Book review
Convicted killer’s stories offer look inside prison
Most books’ publication dates fall on Tuesdays. That’s just the industry standard. So the fact that Curtis Dawkins’ debut story collection, “The Graybar Hotel,” had July 4 as its official release date is not that surprising; the Fourth of July happened to land on a Tuesday. Rather, the irony lies in that Independence Day should be the launch date for a book by a man who will theoretically never be free.
Dawkins, a Louisville, Ill., native who earned his master’s degree in fiction writing from Western Michigan University in 2000, is serving life without the possibility of parole at the Michigan Reformatory in Ionia, Mich., for a drug-related homicide he committed during a home invasion in 2004. In the acknowledgments, he admits and expresses remorse for his crime: “The night I killed a man was a horrible ordeal, especially for his family, my family — everyone traumatized by my actions. I still struggle with guilt and sorrow. There’s often so much sadness and grief in my heart, it feels like I might explode.”
Almost every one of the 14 short stories in the collection seems to have originated from something Dawkins experienced or witnessed behind bars, and almost every one reflects with devastating compassion on the guilt and regrets of the criminals inside. In “Sunshine,” he writes, “When you’re separated from the people you know and love, every emotion is multiplied. ... We were all responsible for being there, of course — none of us were innocent. But that only makes you feel worse.”
“A Human Number” takes as its subject a prisoner so consumed by loneliness that he places collect calls to strangers simply to connect with people outside: “You’re supposed to record your name, so when the person picks up, the generic computer operator asks if you will accept a call from so-and-so from jail. Mine says, Hey, it’s me. Just something I came up with. Not many people know someone with my name, but everyone knows a me.”
In “573543” — whose title comes from Dawkins’ prisoner number — a man receives the number of another inmate who had died, this detail of impersonal bureaucracy speaking volumes about the bleak texture of life within such a vast, harsh system. “According to the Department of Corrections,” he writes, “the prisoner has been ‘released by death.’?”
In perhaps the best story in the collection for its inextricable mix of humor and sadness, “Engulfed,” a prisoner makes a list of 152 of his fellow inmate’s lies, including “Julia Roberts was a penpal” and “He died twice and met God both times.”
Besides the prison setting, the constant that binds these stories together is the atrocious tedium and isolation of an imprisoned existence — the monotony of being locked away from free society in the name of punishment.
It’s hard to read “The Graybar Hotel” and not think about the prison crisis in America, with 2.3 million people behind bars, according to the Prison Policy Initiative, an advocacy group seeking reforms to address mass incarceration. Also about the fact that white people make up 64 percent of the U.S. population but only 39 percent of the incarcerated population, whereas black people make up 13 percent of the U.S. population but 40 percent of the incarcerated one.

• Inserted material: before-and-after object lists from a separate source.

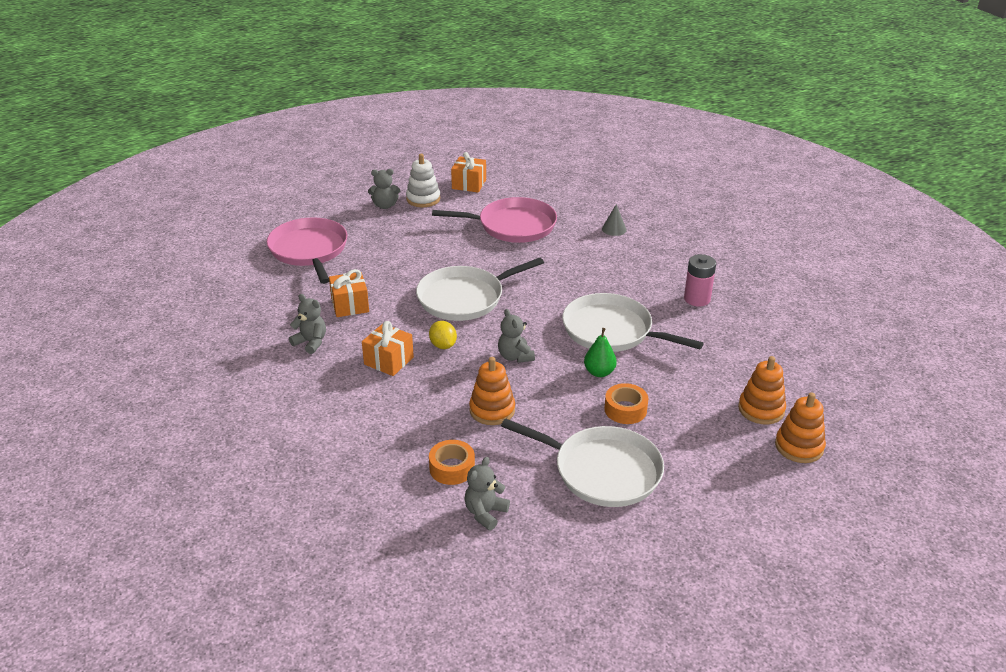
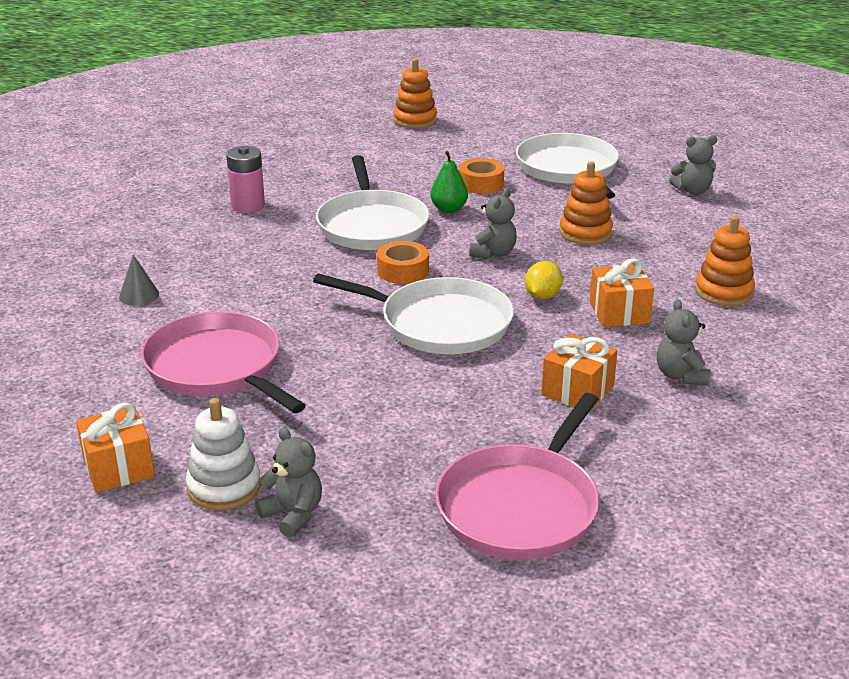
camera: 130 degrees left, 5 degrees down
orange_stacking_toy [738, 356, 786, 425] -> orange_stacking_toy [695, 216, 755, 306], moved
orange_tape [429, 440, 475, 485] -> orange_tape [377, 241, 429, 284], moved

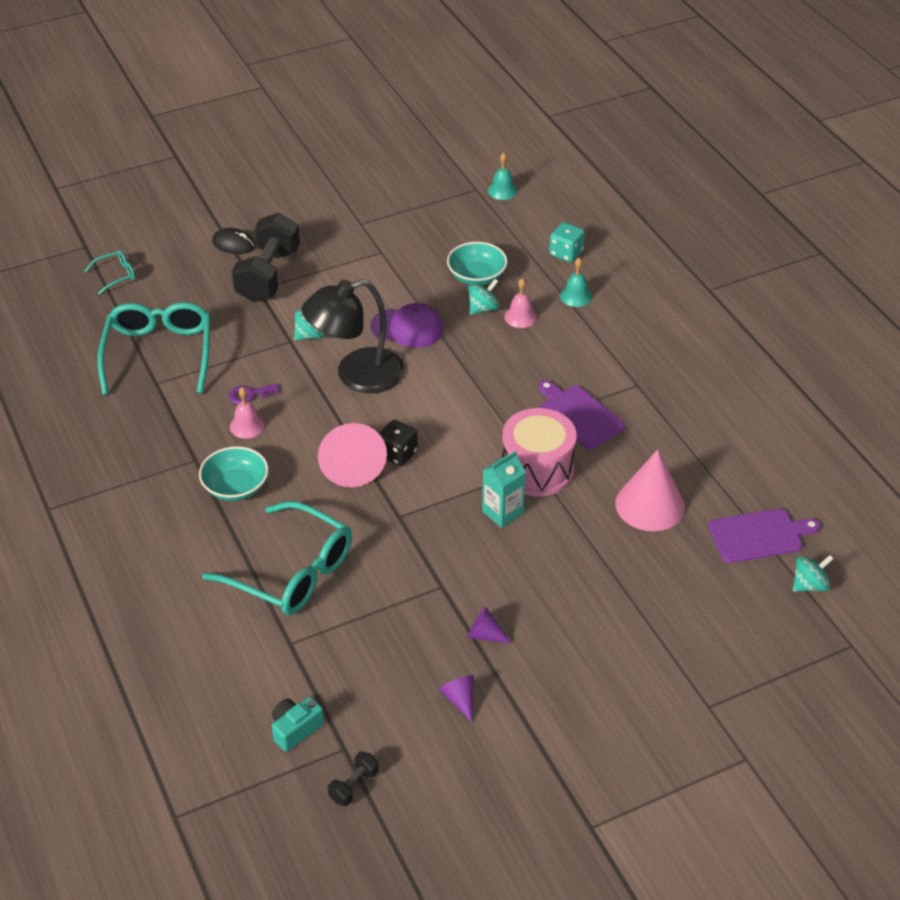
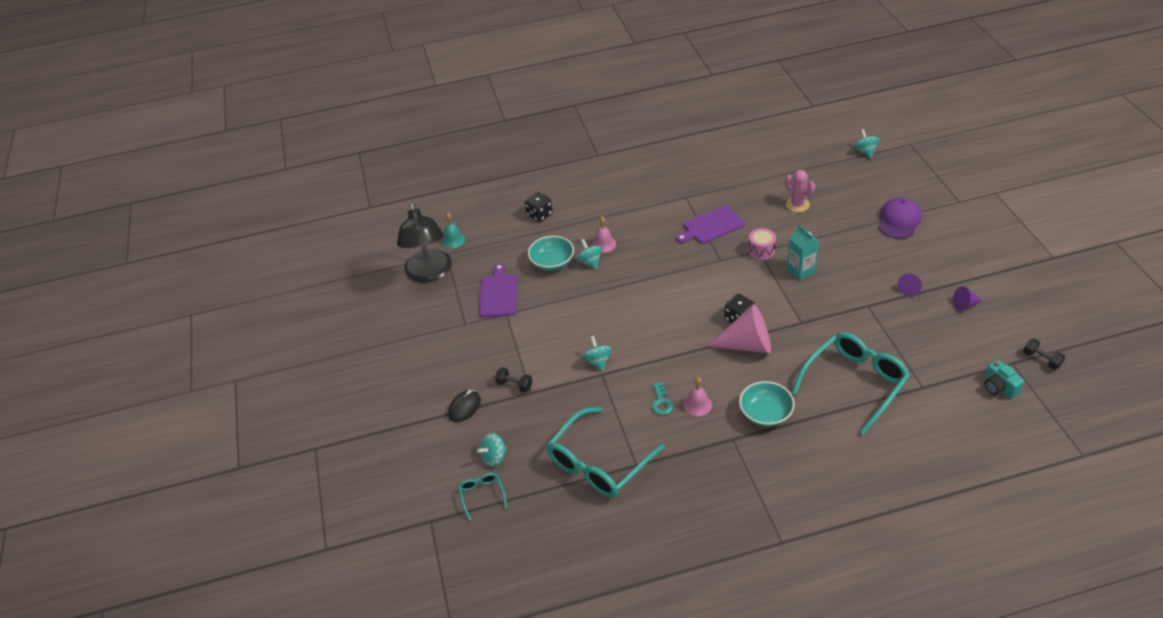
camera: 75 degrees left, 0 degrees up
black_dumbbell [232, 213, 300, 302] -> black_dumbbell [495, 367, 532, 393], x0.43
turquoise_dice [549, 222, 585, 262] -> black_dice [525, 192, 553, 222]
turquoise_bell [560, 258, 592, 307] -> none
black_lamp [302, 279, 405, 393] -> black_lamp [397, 202, 452, 283], moved
turquoise_glasses [97, 302, 210, 395] -> turquoise_glasses [546, 407, 665, 498], 60 degrees counterclockwise
purple_cap [370, 303, 444, 348] -> purple_cap [879, 197, 921, 239], moved
purple_key [229, 384, 279, 404] -> turquoise_key [652, 382, 673, 415]
pink_drum [502, 408, 577, 497] -> pink_drum [748, 228, 776, 260], x0.53
pink_cone [615, 449, 685, 531] -> pink_cactus [785, 170, 815, 212]
purple_cutting_board [708, 509, 820, 563] -> purple_cutting_board [479, 263, 517, 318], moved
none -> turquoise_spinning_top [477, 433, 507, 467]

It’s hard, too, not to wonder about the privilege of the author, a white man, and consider how many other incarcerated authors — perhaps people of color, perhaps women, perhaps both — might be struggling to have their voices heard.
And that maybe is the biggest benefit of this book’s existence. It’s well-written and worth reading for Dawkins’ craft and insight, but it’s also an occasion to consider an industry that has little to do with rehabilitation and that makes it nearly impossible for its participants to recuperate their lives. As Dawkins himself says on the book’s final page: “I pray that we all find forgiveness, freedom, and peace. Inside and out.”